Vietnam asks shipping firms to protect Vietnamese sailors amid Red Sea tension

By Vu Anh   March 14, 2024 | 05:57 am PT
Vietnam asks shipping firms to protect Vietnamese sailors amid Red Sea tension
The True Confidence is spotted in Italy, March 2022. Photo by Reuters
Vietnam has asked shipping companies to abide by international warnings and ensure the safety of Vietnamese crew members amid tensions in the Red Sea.

Vietnamese authorities have met with representatives from international shipping companies that employ Vietnamese workers to encourage them to boost safety measures to protect sailors, spokeswoman for the Ministry of Foreign Affairs Pham Thu Hang said at a press conference Thursday.

The foreign firms were also asked to step up efforts to abide by international warnings regarding dangerous or risky itineraries, especially those that include routes through the Red Sea, a region currently torn by conflict in which international vessels are now vulnerable and prone to attack by non-state actors, Hang said.

She was responding to an inquiry regarding the death of 41-year-old Vietnamese maritime worker Dang Duy Kien, who was killed by a missile strike launched by Houthi forces on the bulk carrier True Confidence in the Gulf of Aden on March 6. The inquiry was also related to other escalating geo-political tensions around the Red Sea region and its environs.

Vietnam is cooperating with local authorities, the company who sent Kien on the trip, and his family, to advance procedures to bring Kien’s body back to Vietnam. The government has also tasked agencies to carry out measures to bring the True Confidence’s three other surviving Vietnamese crew members back home.

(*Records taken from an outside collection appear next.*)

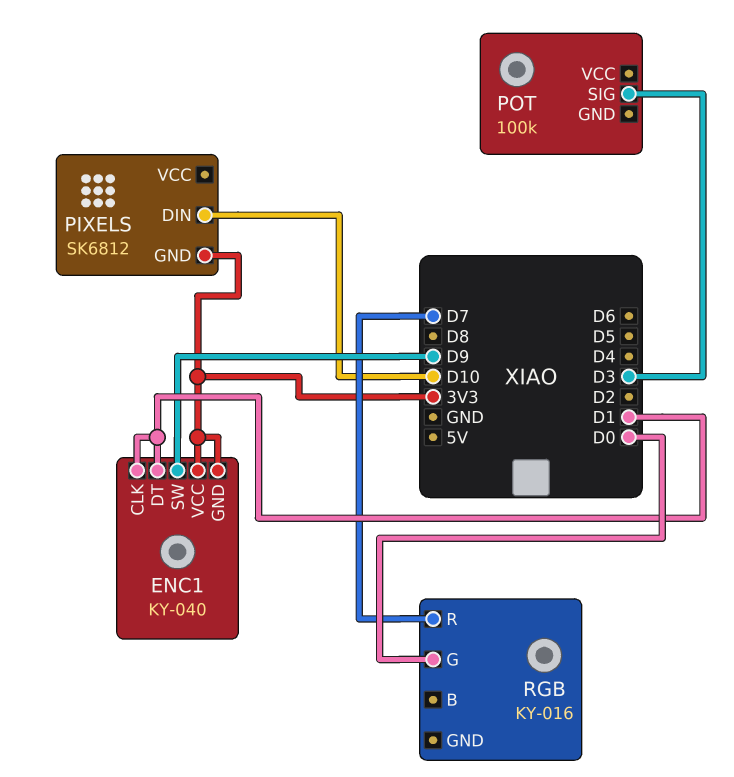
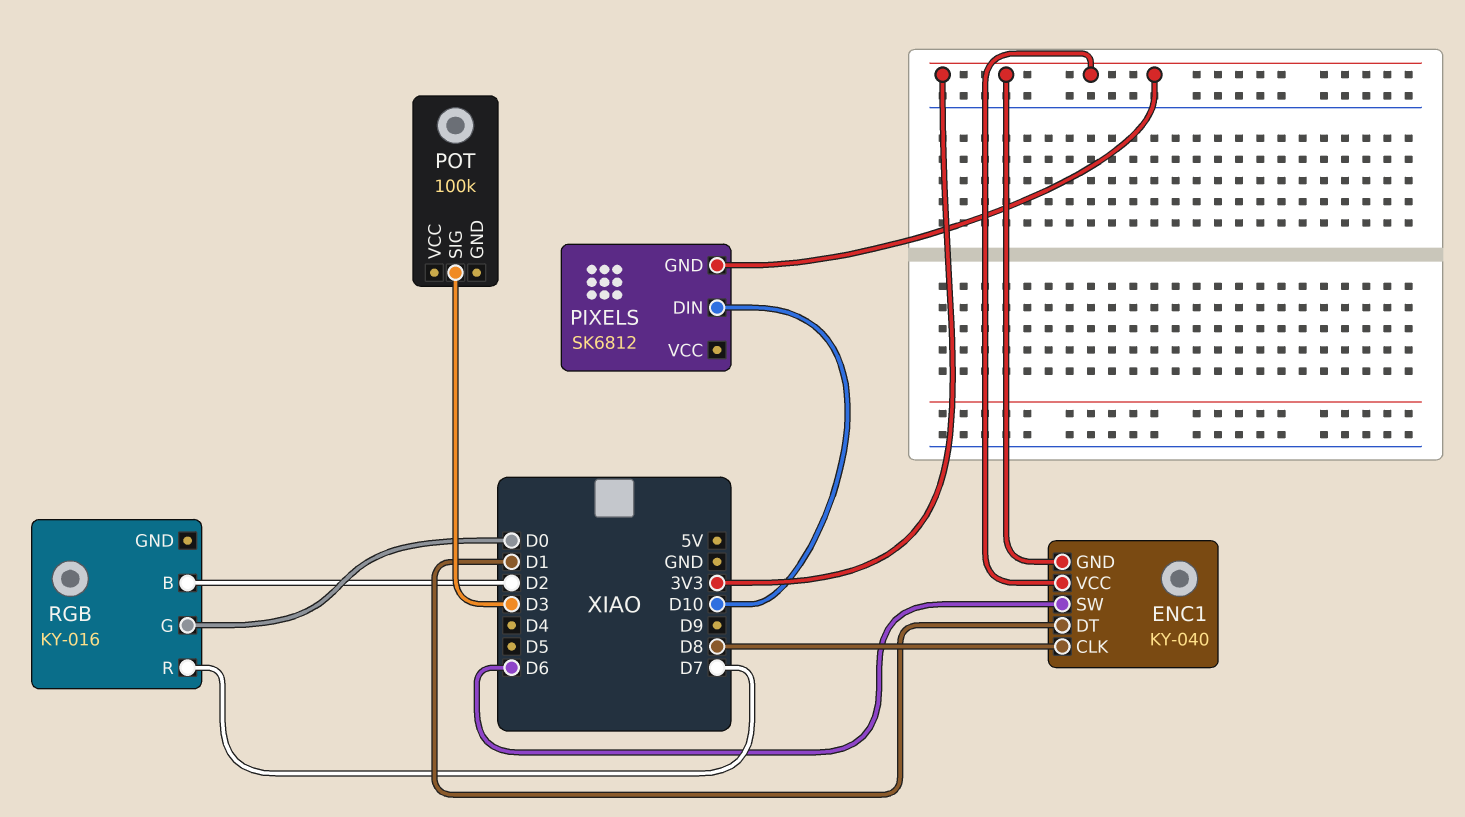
ENC1 pin CLK: D1 -> D8
ENC1 pin SW: D9 -> D6
RGB pin B: none -> D2

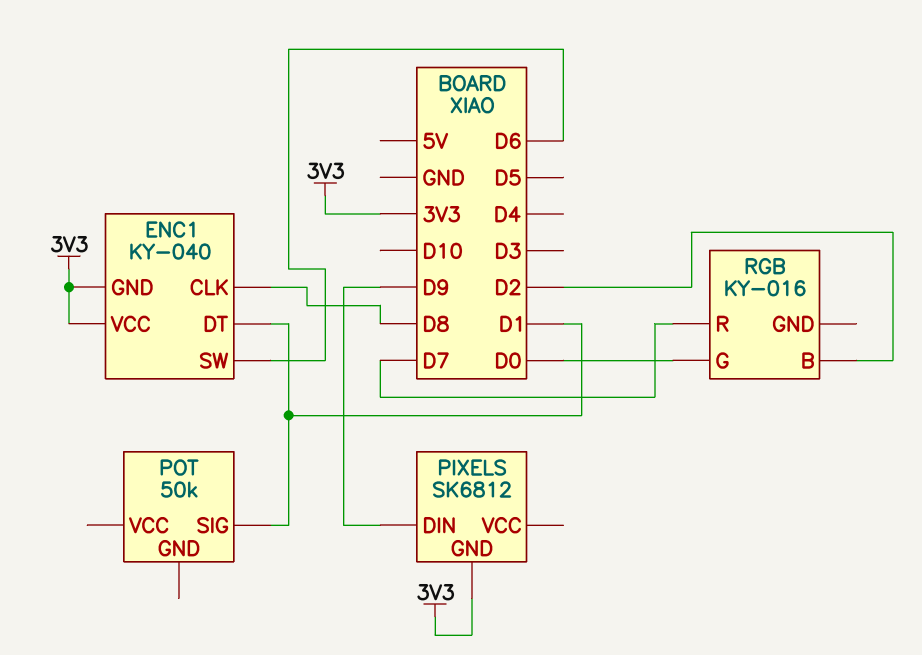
PIXELS pin DIN: D10 -> D9
POT: 100k -> 50k
POT pin SIG: D3 -> D1

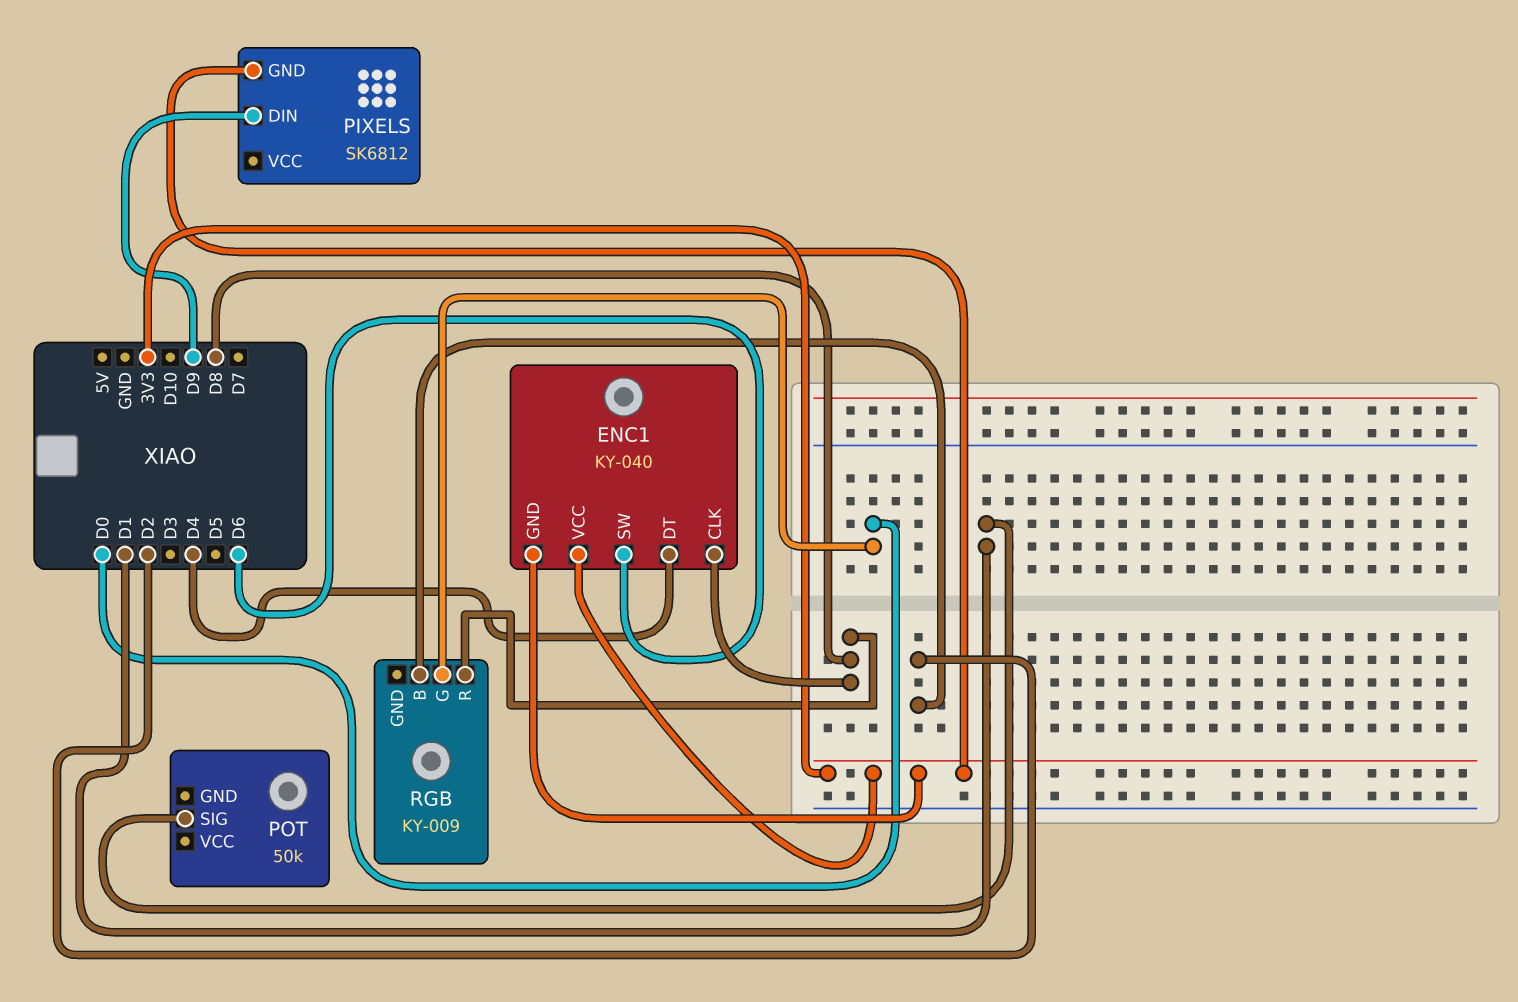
ENC1 pin DT: D1 -> D4
RGB: KY-016 -> KY-009
RGB pin R: D7 -> D8

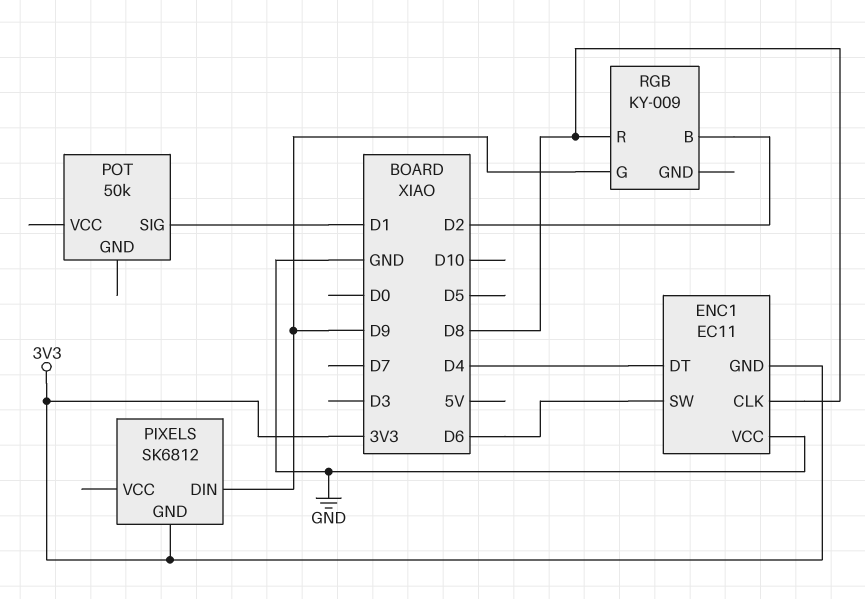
ENC1: KY-040 -> EC11
ENC1 pin VCC: 3V3 -> GND
RGB pin G: D0 -> D9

"The ministry has directed Vietnamese diplomatic missions in areas of conflicts to continue to keep a close watch and provide all sides security updates, and to proactively warn citizens and vessels operating in the area to stand ready for citizen protection measures," Hang said.

The True Confidence was carrying 20 crew members at the time of the incident, including four Vietnamese. Chief officer Kien, from Hai Phong, died due to the missile strike. His three Vietnamese colleagues on the ship survived the attack.

The missile strike was the first fatal one by Houthi forces since they began targeting international shipping going through the Red Sea. Their stated aim has been to carry out the attacks until Israel suspends its deadly military bombing campaign against Gaza in Palestine.

Following the Gulf of Aden attack, several international shipping firms have suspended voyages through the Red Sea, switching courses to the Cape of Good Hope in Africa.

On March 7, Vietnam said it strongly condemns violent and inhumane attacks on innocent people and civil vehicles in international waters.